Files
q-tools/files/mvregex
Ville Rantanen 1d89290e49 expand alnum
2019-12-21 17:32:34 +02:00

182 lines
6.1 KiB
Bash
Executable File

#!/bin/bash
function helpexit() {
echo 'Rename files in current folder, replacing with regex: arg1 -> arg2.'
echo 'Example: "_\([0-9]\)" "_X\1"'
echo 'Options:'
echo ' --ng Do _not_ replace globally (applies to regex replace only)'
echo ' --nc Do _not_ color output'
echo 'Modes:'
echo ' -n to match non-ascii and non-printable characters, and replace to [arg1]'
echo ' -f to replace match [arg1] with format [arg2], ex: -f "[0-9]\+" "%04d"'
echo ' -p to replace problematic characters [^\w()[]-.] with [arg1]'
echo ' -a to replace non-alphanumeric(+dot) characters [^\w_-.] with [arg1]'
echo ' -u Unidecode to nearest ascii representation'
exit
}
[[ -z "$1" ]] && helpexit
HIGHLIGHTSRC='\x1b[1;33;40m'
HIGHLIGHTTGT='\x1b[1;32;40m'
RESET='\x1b[0m'
GLOBAL="g"
unset TGT
MODE=regex
for (( i=1; i<=$#; i++ ))
do [[ "${!i}" = "-h" ]] && helpexit
[[ "${!i}" = "--nc" ]] && {
RESET=""
HIGHLIGHTSRC=""
HIGHLIGHTTGT=""
continue
}
[[ "${!i}" = "--ng" ]] && {
GLOBAL=""
continue
}
[[ "${!i}" = "-n" ]] && {
MODE=nonascii
continue
}
[[ "${!i}" = "-f" ]] && {
MODE=printf
continue
}
[[ "${!i}" = "-u" ]] && {
MODE=unidecode
continue
}
[[ "${!i}" = "-p" ]] && {
SRC='[^]\[0-9a-zA-Z_.()-]'
continue
}
[[ "${!i}" = "-a" ]] && {
SRC='[^0-9a-zA-Z._-]'
continue
}
[[ -z "$SRC" ]] && {
SRC="${!i}"
continue
}
TGT="${!i}"
done
IFS=$'\n'
LS="ls"
$LS --version | grep -q GNU && LS="ls -v"
LONGEST=8
c=0
if [ "$MODE" = "nonascii" ]; then
## Remove non-ascii characters
for file in $( eval $LS | grep -P "[\x00-\x1F]" ); do [[ ${#file} -gt ${LONGEST} ]] && LONGEST=${#file}; done
for file in $( eval $LS | grep -P "[\x80-\xFF]" ); do [[ ${#file} -gt ${LONGEST} ]] && LONGEST=${#file}; done
printf "%-${LONGEST}s\t|%s\n" Matching Replaced
for file in $( eval $LS| grep -P "[\x00-\x1F]" ); do
printf "%-${LONGEST}s\t|%s\n" "$file" \
"$( echo $file | tr -d \\n\\r | tr -c [:print:] '\000' | sed s/'\x0'/"$TGT"/g )"
c=$(( $c + 1 ))
done
for file in $( eval $LS | grep -P "[\x80-\xFF]" ); do
printf "%-${LONGEST}s\t|%s\n" "$file" \
"$( echo $file | tr -d \\n\\r | tr -c [:print:] '\000' | sed s/'\x0'/"$TGT"/g )"
c=$(( $c + 1 ))
done
echo $c' matches.

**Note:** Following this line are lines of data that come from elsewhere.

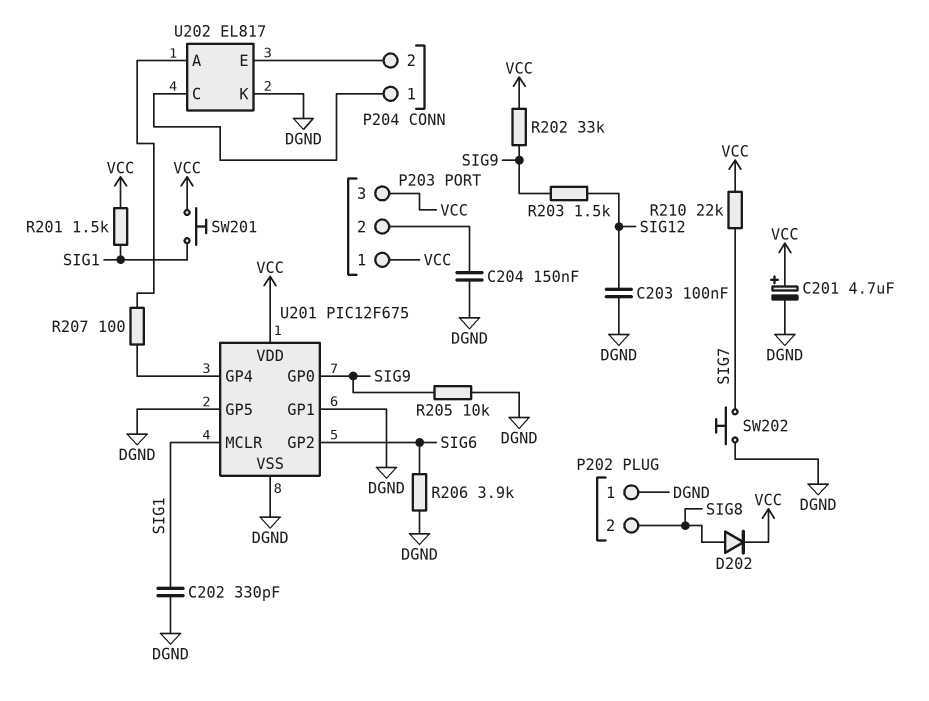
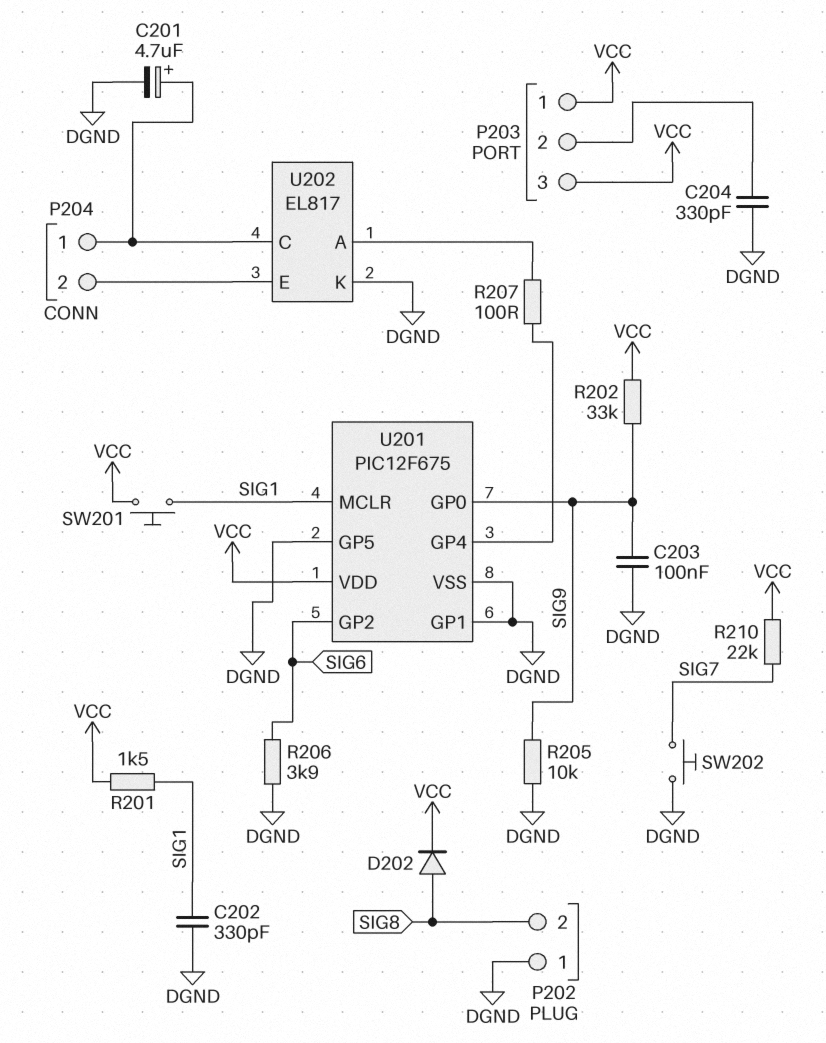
C201: 4.7uF (plus VCC, minus DGND) -> 4.7uF (plus P204/1, minus DGND)
C203: 100nF (DGND, SIG12) -> 100nF (DGND, SIG9)
C204: 150nF (DGND, P203/2) -> 330pF (DGND, P203/2)
R203: 1.5k (SIG9, SIG12) -> none

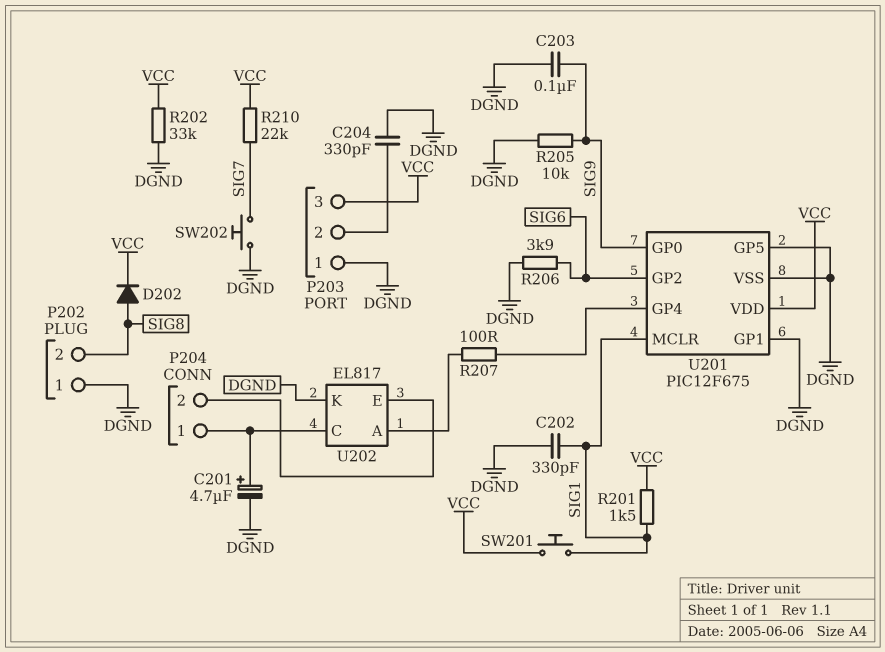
P203 pin 1: VCC -> DGND
R202: 33k (SIG9, VCC) -> 33k (DGND, VCC)

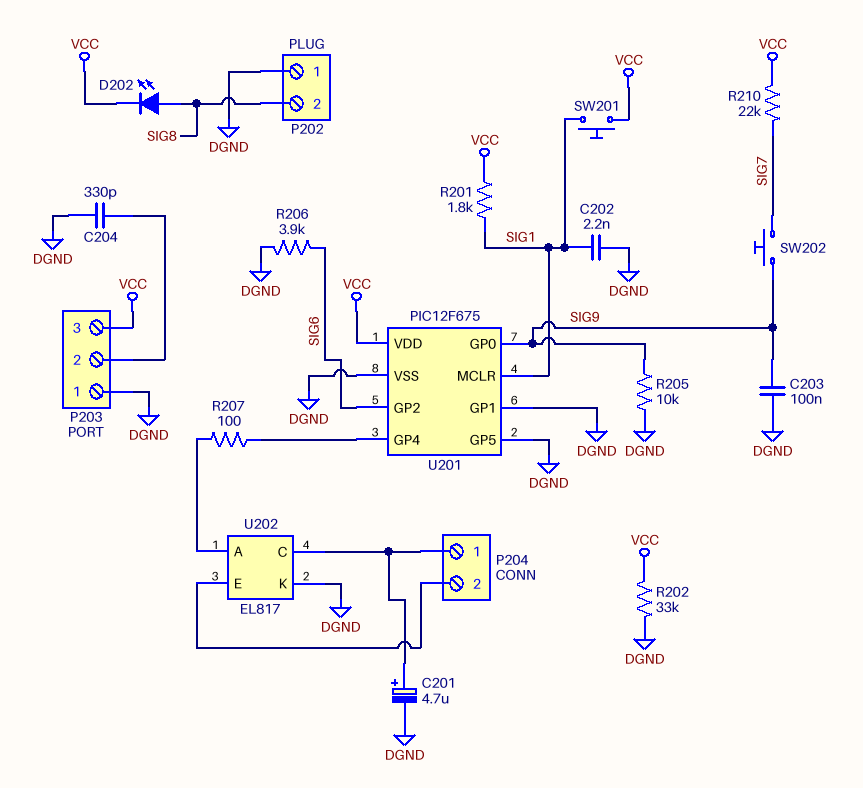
C202: 330pF (DGND, SIG1) -> 2.2nF (DGND, SIG1)
D202: diode (A SIG8, K VCC) -> LED (A SIG8, K VCC)
R201: 1.5k (SIG1, VCC) -> 1.8k (SIG1, VCC)
SW202: button (DGND, SIG7) -> button (SIG7, SIG9)

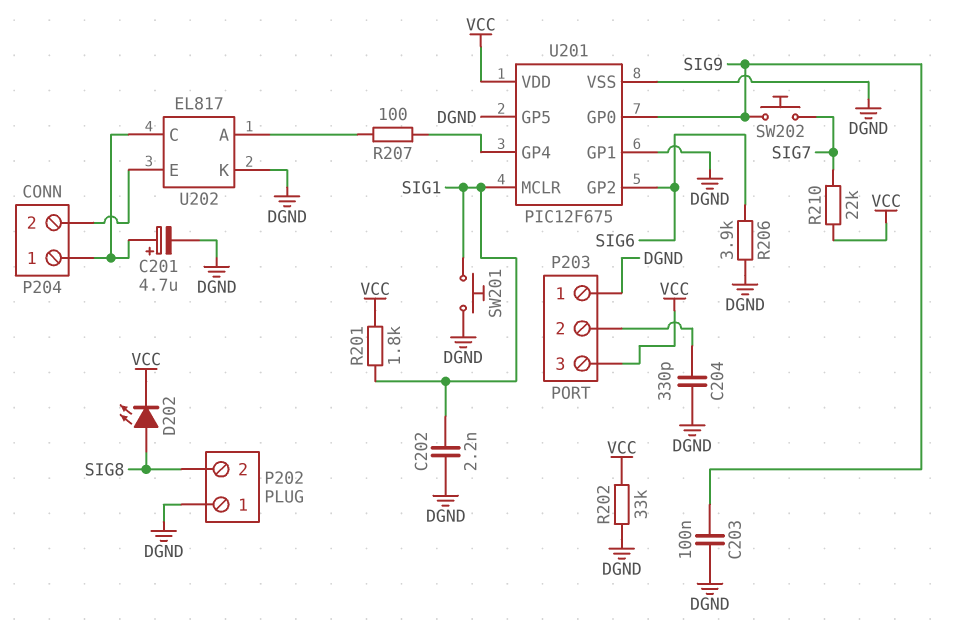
R205: 10k (DGND, SIG9) -> none
SW201: button (SIG1, VCC) -> button (DGND, SIG1)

Sure?'
read i
for file in $( eval $LS | grep -P "[\x00-\x1F]" ); do
mv -iv -- "$file" "$( echo $file | tr -d \\n\\r | tr -c [:print:] '\000' | sed s/'\x0'/"$TGT"/g )"
done
for file in $( eval $LS | grep -P "[\x80-\xFF]" ); do
mv -iv -- "$file" "$( echo $file | tr -d \\n\\r | tr -c [:print:] '\000' | sed s/'\x0'/"$TGT"/g )"
done
exit
fi
if [ "$MODE" = "printf" ]; then
[[ -z "$TGT" ]] && helpexit
## string/number formatting
for file in $( eval $LS | grep -- "$SRC"); do [[ ${#file} -gt ${LONGEST} ]] && LONGEST=${#file}; done
printf "%-${LONGEST}s\t|%s\n" Matching Formatted
for file in $( eval $LS | grep -- "$SRC" )
do source_match=$( echo $file | grep -h -o -m 1 -- "$SRC" | head -n1 )
# remove zeroes from beginning, if matching integers
let source_match="10#$source_match" &> /dev/null
target_replace=$( printf "$TGT" "$source_match" ) || FORMATTING_ERROR=1
source_colored=$( echo $file | sed s/"\($SRC\)"/${HIGHLIGHTSRC}"\1"${RESET}/ )
target_colored=$( echo $file | sed s/"$SRC"/${HIGHLIGHTTGT}"${target_replace}"${RESET}/ )
length_diff=$(( ${#source_colored} - ${#file} ))
pad_length=$(( ${LONGEST} + ${length_diff} ))
printf "%-${pad_length}s\t|%s\n" "$source_colored" "$target_colored"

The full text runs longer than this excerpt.